Keith's Ramblings…

"Fixing a complex system sounds pretty easy when you're an idiot."

Archive for the ‘json’ tag

Cleaning Up PostgreSQL Bloat

with 4 comments

As a followup to my previous post on checking for bloat, I figured I’d share some methods for actually cleaning up bloat once you find it. I’ll also be providing some updates on the script I wrote due to issues I encountered and thanks to user feedback from people that have used it already.

First, as these examples will show, the most important thing you need to clean up bloat is extra disk space. This means it is critically important to monitor your disk space usage if bloat turns out to be an issue for you. And if your database is of any reasonably large size, and you regularly do updates & deletes, bloat will be an issue at some point. I’d say a goal is to always try and stay below 75% disk usage either by archiving and/or pruning old data that’s no longer needed. Or simply adding more disk space or migrating to new hardware all together. Having less 25% free can put you in a precarious situation where you may have a whole lot of disk space you can free up, but not enough room to actually do any cleanup at all or without possibly impacting performance in big ways (Ex. You have to drop & recreate a bloated index instead of rebuilding it concurrently, making previously fast queries extremely slow).


The above graph (y-axis terabytes) shows my recent adventures in bloat cleanup after using this new scan, and validates that what is reported by is actually bloat. In both this graph and the one below, there were no data purges going on and each of the significant line changes coincided exactly with a bloat cleanup session. You can see back on May 26-27th a huge drop in size. You can see an initial tiny drop followed by a fairly big increase then the huge drop. This is me first fixing one small, but very bloated index followed by running a pg_repack to take care of both table and a lot of index bloat. This is actually the group_members table I used as the example in my previous post. Over the next week or so I worked through roughly 80 bloated objects to recover about 270GB of disk space. Now, it may turn out that some of these objects will have their bloat return to their previous values quickly again and those could be candidates for exclusion from the regular report. But I figured I’d go through everything wasting more than a few hundred MB just so I can better assess what the actual normal bloat level of this database is. Here’s another example from another client that hadn’t really had any bloat monitoring in place at all before (that I was aware of anyway). It’s showing disk space available instead of total usage, hence the line going the opposite direction, and db12 is a slave of db11.

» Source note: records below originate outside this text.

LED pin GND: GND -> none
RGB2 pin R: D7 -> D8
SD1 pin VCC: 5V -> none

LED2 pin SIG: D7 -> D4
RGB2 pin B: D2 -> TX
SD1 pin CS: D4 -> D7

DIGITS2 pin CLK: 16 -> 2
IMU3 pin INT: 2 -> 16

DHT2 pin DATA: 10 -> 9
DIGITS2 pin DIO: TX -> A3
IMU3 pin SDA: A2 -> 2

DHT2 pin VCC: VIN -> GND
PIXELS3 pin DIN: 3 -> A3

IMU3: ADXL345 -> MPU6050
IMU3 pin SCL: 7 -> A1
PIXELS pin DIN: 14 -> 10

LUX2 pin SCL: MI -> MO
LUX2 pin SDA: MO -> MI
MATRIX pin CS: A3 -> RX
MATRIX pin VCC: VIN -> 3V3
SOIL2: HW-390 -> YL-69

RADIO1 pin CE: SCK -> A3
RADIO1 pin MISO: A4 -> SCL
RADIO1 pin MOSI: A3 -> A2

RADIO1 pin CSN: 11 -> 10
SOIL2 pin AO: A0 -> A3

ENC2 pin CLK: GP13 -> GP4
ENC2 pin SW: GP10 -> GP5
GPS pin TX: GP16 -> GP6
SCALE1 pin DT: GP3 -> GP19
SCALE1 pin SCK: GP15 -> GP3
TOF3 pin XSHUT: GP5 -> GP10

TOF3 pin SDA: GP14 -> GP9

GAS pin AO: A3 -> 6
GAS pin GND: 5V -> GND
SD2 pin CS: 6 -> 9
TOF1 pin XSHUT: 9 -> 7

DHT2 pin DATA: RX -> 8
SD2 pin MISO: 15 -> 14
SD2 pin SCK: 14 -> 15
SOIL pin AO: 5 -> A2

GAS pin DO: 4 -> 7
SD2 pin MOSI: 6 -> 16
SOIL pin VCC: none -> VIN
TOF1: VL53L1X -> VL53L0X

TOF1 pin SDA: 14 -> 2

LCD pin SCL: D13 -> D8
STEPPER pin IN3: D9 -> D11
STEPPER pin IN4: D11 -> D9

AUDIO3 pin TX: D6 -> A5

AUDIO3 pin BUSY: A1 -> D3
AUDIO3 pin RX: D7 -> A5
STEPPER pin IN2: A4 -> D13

The easiest, but most intrusive, bloat removal method is to just run a VACUUM FULL on the given table. This will take an exclusive lock on the table (blocks all reads and writes) and completely rebuild the table to new underlying files on disk. This clears out 100% of the bloat in both the table and all indexes it contains at the expense of blocking all access for the duration. If you can afford the outage, it’s the easiest, most reliable method available. For very small tables this is likely your best option.

The next option is to use the REINDEX command. This can be run on several levels: INDEX, TABLE, DATABASE. 9.5 introduced the SCHEMA level as well. Running it on the TABLE level has the same consequence of likely locking the entire table for the duration, so if you’re going that route, you might as well just run a VACUUM FULL. Same for running at the DATABASE level, although if you’re running 9.5+, it did introduce parallel vacuuming to the vacuumdb console command, which would be much more efficient. When running on the INDEX level, things are a little more flexible. All writes are blocked to the table, but if a read-only query does not hit the index that you’re rebuilding, that is not blocked. If you can afford several shorter outages on a given table, or the index is rather small, this is the best route to take for bloat cleanup.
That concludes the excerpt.